Local police departments will soon have access to surplus U.S. military gear after President Donald Trump signed an order Aug. 28 reviving a Pentagon program that civil rights groups say inflames tensions between officers and their communities.

The transfers are covered by the “1033 Program,” named for the section of the provision of the 1997 National Defense Authorization Act that established it. Administered by the Defense Logistics Agency, it has transferred a broad range of equipment worth more than $6 billion to over 8,000 policy agencies across the U.S. since its inception.

But the program has been faulted by the Government Accountability Office for lacking management controls to prevent waste, abuse and fraud, which led to hundreds of millions of dollars in reported lost, damaged or stolen excess property.

A GAO sting, made public in July ,resulted in a fake police agency obtaining more than 100 items worth $1.2 million, including night vision goggles, simulated M-16A2 rifles and pipe bomb equipment, leading Pentagon officials to promise to tighten procedures.

In 2015, President Barack Obama had used an executive order to curtail the distribution of weapons following police use of military gear to quell protests in Ferguson, Missouri, over the death of an unarmed black teenager.

On Monday, Attorney General Jeff Sessions announced the decision to reverse the Obama era decision at a gathering of the national Fraternal Order of Police in Nashville, Tennessee, saying the restrictions went “too far.” Sessions cited studies showing the equipment reduces crime rates, assaults against police officers and complaints against police officers.

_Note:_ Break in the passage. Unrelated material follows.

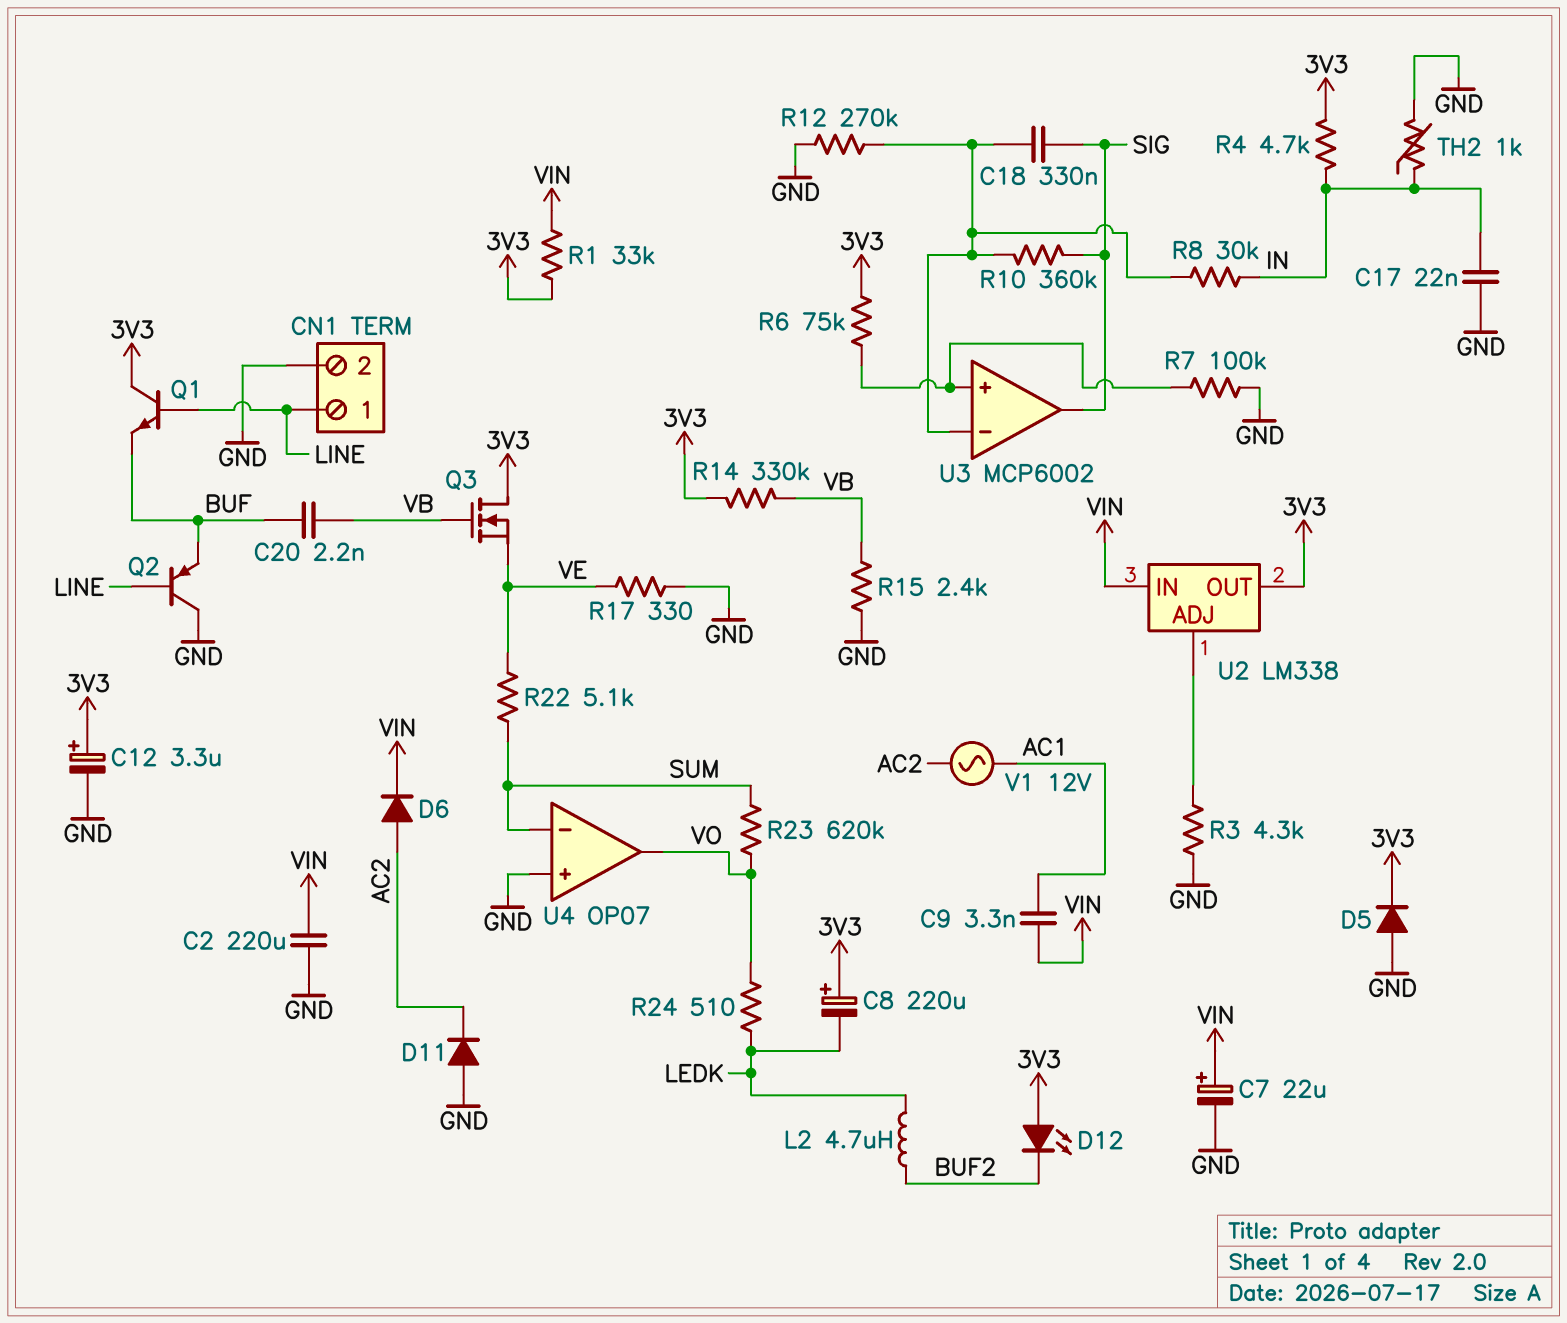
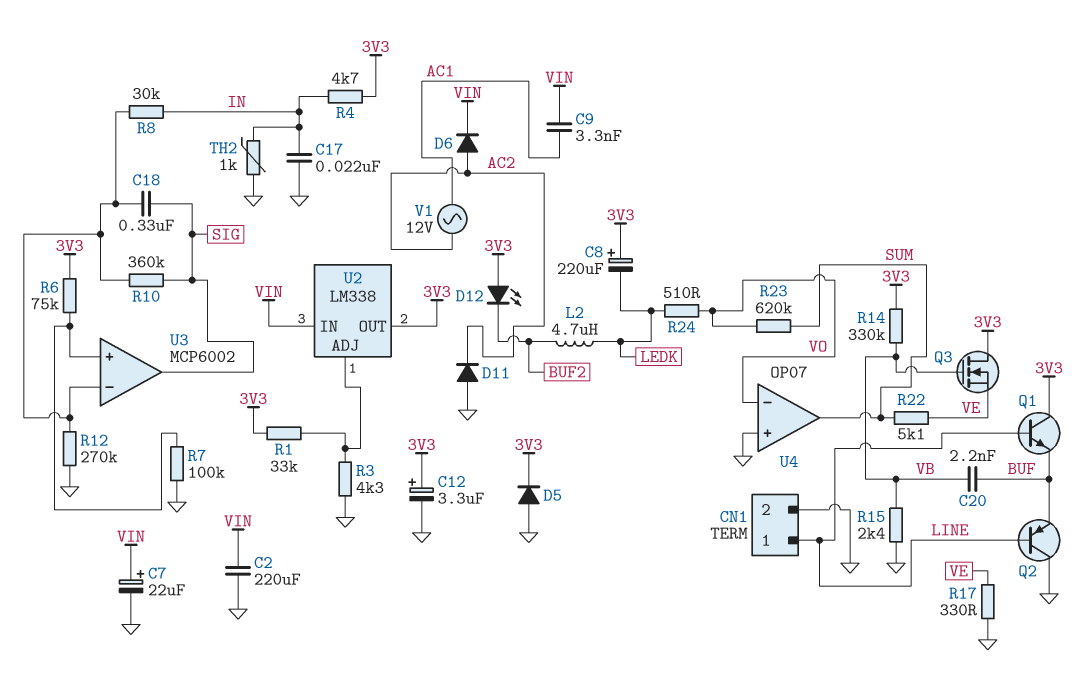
R1: 33k (3V3, VIN) -> 33k (3V3, U2/ADJ)
U4 pin in-: SUM -> VO
U4 pin out: VO -> SUM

Sen. Rand Paul, R-Ky., urged Trump and Sessions to reconsider his “mistake,” arguing in a New York Post op-ed that the move blurs the line between local law enforcement and soldiers. He said he plans to introduce legislation to stop the transfer of MRAP vehicles, drones and armored vehicles transferred through programs that are part of the Defense Department, Justice Department and Department of Homeland Security.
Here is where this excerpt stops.